一緒に住もう?とか言われた衝撃の初対面から約1ヶ月。
彼からのこのメッセージを見た瞬間、私の心は複雑に揺れ動いていた。
「忙しいしまた別日にしようよ」そう返したのだけど、彼から「絶対楽しませる!会うことで得るものが絶対にあるから時間をください」という言葉には、嘘偽りのない真剣さが滲み出ていて。

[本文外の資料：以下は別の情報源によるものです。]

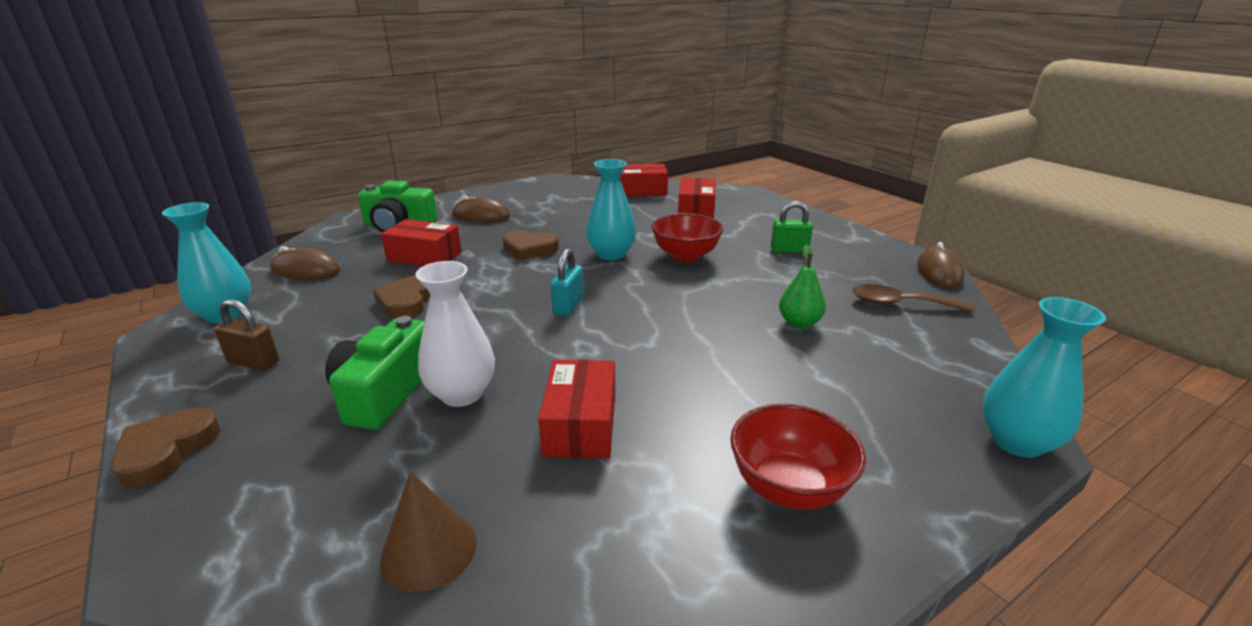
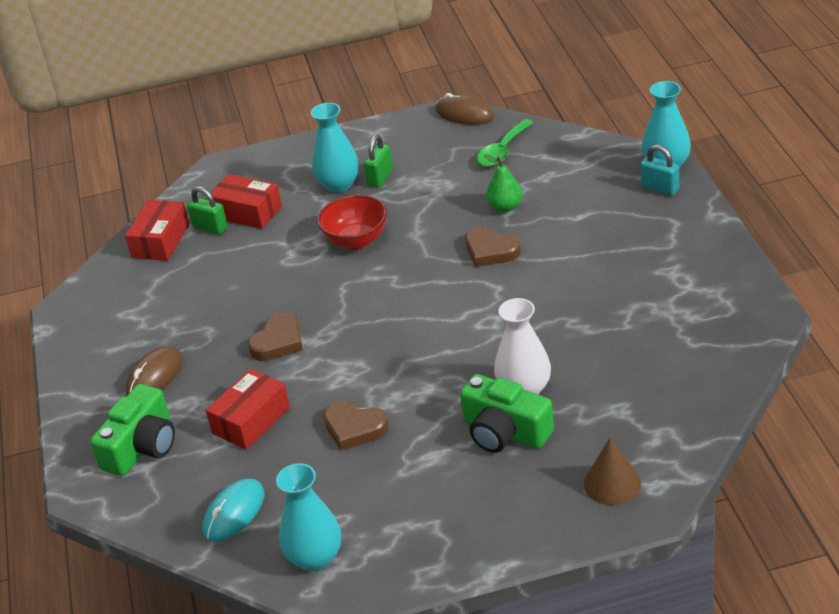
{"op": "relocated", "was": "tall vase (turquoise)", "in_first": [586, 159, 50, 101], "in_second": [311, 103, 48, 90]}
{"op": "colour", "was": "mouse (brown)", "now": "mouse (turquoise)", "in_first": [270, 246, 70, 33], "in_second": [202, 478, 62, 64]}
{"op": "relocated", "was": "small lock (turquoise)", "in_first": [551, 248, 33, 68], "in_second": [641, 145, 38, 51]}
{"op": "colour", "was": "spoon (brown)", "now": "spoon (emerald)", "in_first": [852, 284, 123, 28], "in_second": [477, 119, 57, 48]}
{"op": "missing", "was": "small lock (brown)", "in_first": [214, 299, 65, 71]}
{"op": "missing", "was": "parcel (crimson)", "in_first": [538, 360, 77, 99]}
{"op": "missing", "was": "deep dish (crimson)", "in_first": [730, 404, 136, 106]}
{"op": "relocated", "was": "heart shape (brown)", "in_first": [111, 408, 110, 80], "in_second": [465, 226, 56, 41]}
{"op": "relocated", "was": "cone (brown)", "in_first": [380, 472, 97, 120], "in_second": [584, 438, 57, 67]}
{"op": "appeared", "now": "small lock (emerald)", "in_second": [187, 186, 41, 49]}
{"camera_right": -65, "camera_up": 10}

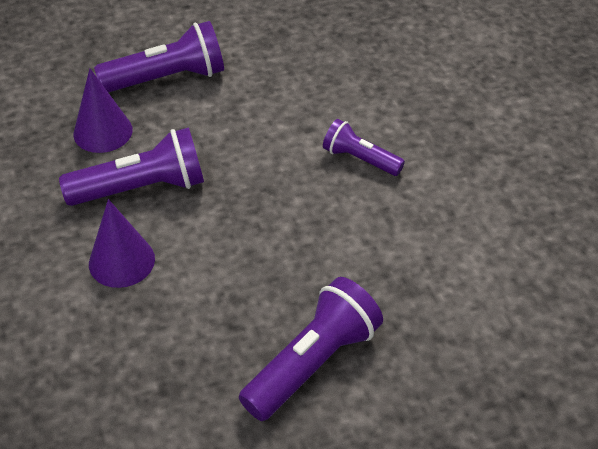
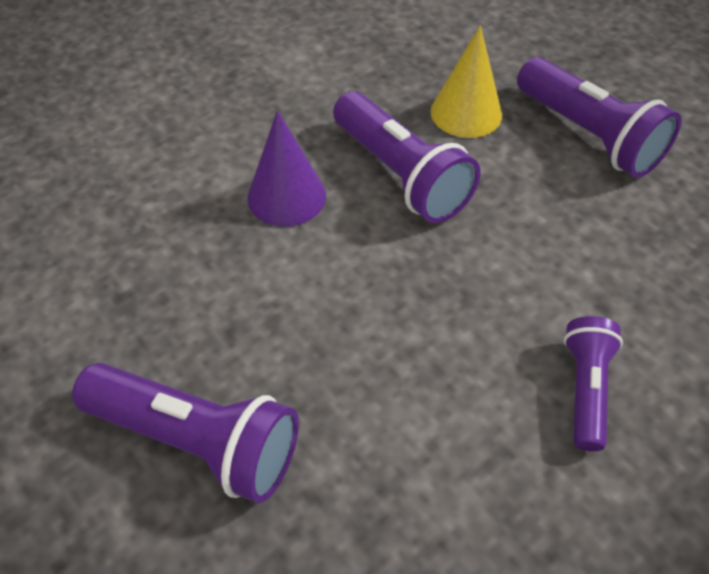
{"op": "colour", "was": "cone (violet)", "now": "cone (yellow)", "in_first": [74, 68, 59, 85], "in_second": [430, 25, 72, 113]}
{"camera_right": 70, "camera_up": 5}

結局、私はいやいやながらも初デートに向かうことになった。

まずは出会い編からみてください。

遠距離の現実と、拭えない疑念

新幹線で2時間半。車なら7時間。私たちが住んでいるのは、そんな遠距離だった。

そして今回、最大の問題は宿泊だった。
付き合ってもいない、それどころか2回目に会う相手と一緒に泊まる?私の頭の中では警報が鳴り響いていた。
これは結婚詐欺なのではないか。優しい言葉で私を騙そうとしているのではないか。

家を出る前、鏡の前で自分を見つめながら思った。特に飾らない服装を選んだのは、警戒心の表れだった。だって詐欺かもしれないし、私は好意を持たれても壁を作ってしまう。だから、変に期待させるのも申し訳ない。

回避型の怖いところは、最初は「この人だったら大丈夫かも!」と思い頑張るのだけど、やっぱりダメで離れてしまう。
そのたびに相手を傷つけてしまう自分が嫌になる。今回も同じことを繰り返すんじゃないか。彼が本気なのがわかるからこそ、向き合うのが怖かった。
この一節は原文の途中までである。